The thin trading is key since ABE’s value is mostly on the balance sheet. Hargreaves Lansdown lists 2.05 million shares out and a £358,573 market cap. According to ABE’s March 31 accounts, it had £256,000 in cash and £261,000 in shareholder equity. That comes to about 12.5p per share in cash and 12.7p per share in equity. The current bid is under both those levels; the offer is about twice the cash.
| ASBE market read-through | Latest figure | Investor read |
|---|---|---|
| Mid quote | 17.50p | Spread masked by unchanged mid |
| Sell/buy quote | 10.00p / 25.00p | Offer to bid shows a 60% haircut before costs |
| Last shown trade | 24 shares at 10.5p | £2.52 done June 29 |
| Market cap | £358,573 | Roughly 1.4x March book value |
| FTSE Russell YTD move | -56.3% | Down sharply year to date |
FTSE Russell kept ASBE at 17.5p at the end of June 29, unchanged for the day, week or month. The stock is down 56.3% so far this year. Versus the FTSE UK All-Share Index, ASBE is 58.4 lower for the year.
Investegate’s ASBE feed showed the half-year financial report as the latest RNS at 0700 on June 25. On the company’s results page, the March 31, 2026 interim report was also listed first. There wasn’t any newer ASBE RNS in that feed.
The company reported no revenue for the six months ended March 31, 2026, according to the interim statement, and posted a pre-tax loss of £31,000, worse than last year’s £19,000 loss. The statement also said operating costs climbed after the business was reclassified as a shell company.
| Interim metric | H1 to March 2026 | Comparator | Change |
|---|---|---|---|
| Revenue | £0 | £0 in H1 2025 | No sales booked |
| Loss before tax | £31,000 | £19,000 loss in H1 2025 | Loss increased by £12,000 |
| Net cash used in operations | £62,000 | £30,000 in H1 2025 | Operational cash burn more than doubled |
| Cash and equivalents | £256,000 | £318,000 at Sept. 30, 2025 | Fell £62,000 |
| Equity attributable to shareholders | £261,000 | £303,000 at Sept. 30, 2025 | Lower by £42,000 |
| Financial assets at fair value | £11,000 | £22,000 at Sept. 30, 2025 | Halved by £11,000 |
Co-chairmen Rupert Pearce Gould and Colin Weinberg said the board thinks the dollar is “more stable” than sterling and is open on timing for when to switch cash for costs.

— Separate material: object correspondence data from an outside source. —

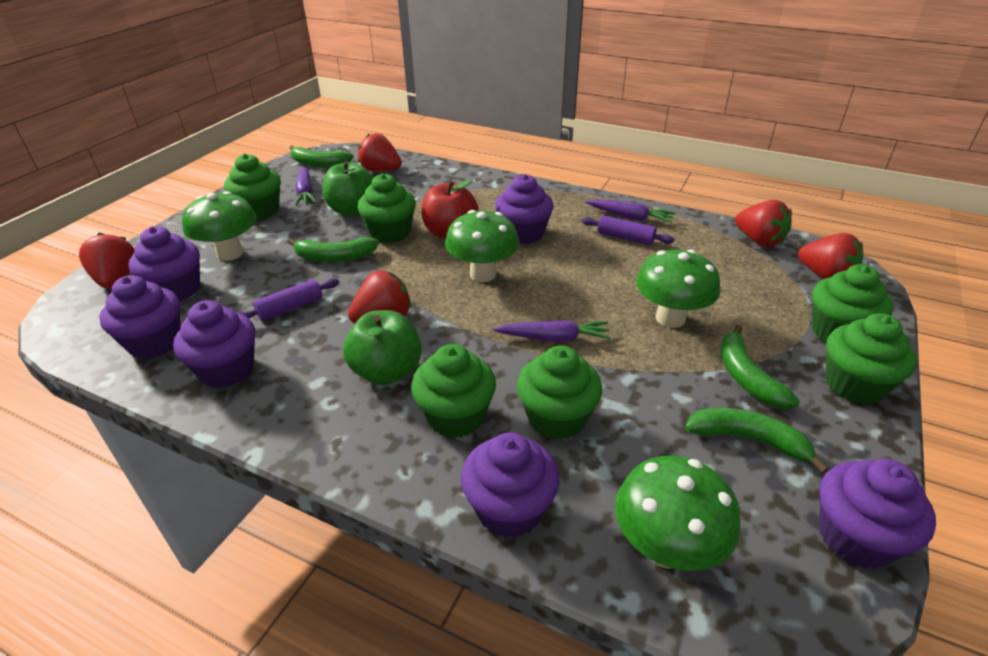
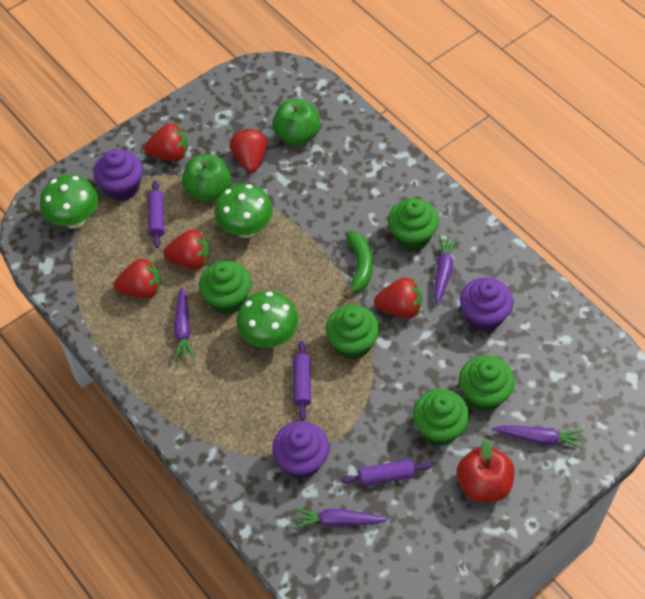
green banana: 4 -> 1
green cupcake: 6 -> 5
green mushroom: 4 -> 3
purple carrot: 3 -> 4
purple cupcake: 6 -> 3
purple rolling pin: 2 -> 3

The company can now talk to potential acquisition targets after trading resumed and the pension problem got sorted, the pair said. The board “continues to review options.”
Running the £62,000 operating cash outflow over six months gives an annualized figure of around £124,000. With £256,000 in cash as of March 31, that’s a bit more than two years of cash runway if nothing else changes on costs, funding or investment returns. Directors said their forecasts support at least 12 months of resources from the date the interim statements were signed.
AJ Bell listed no P/E or dividend yield for ASBE. Hargreaves Lansdown left P/E empty and put dividend yield at 0.00%.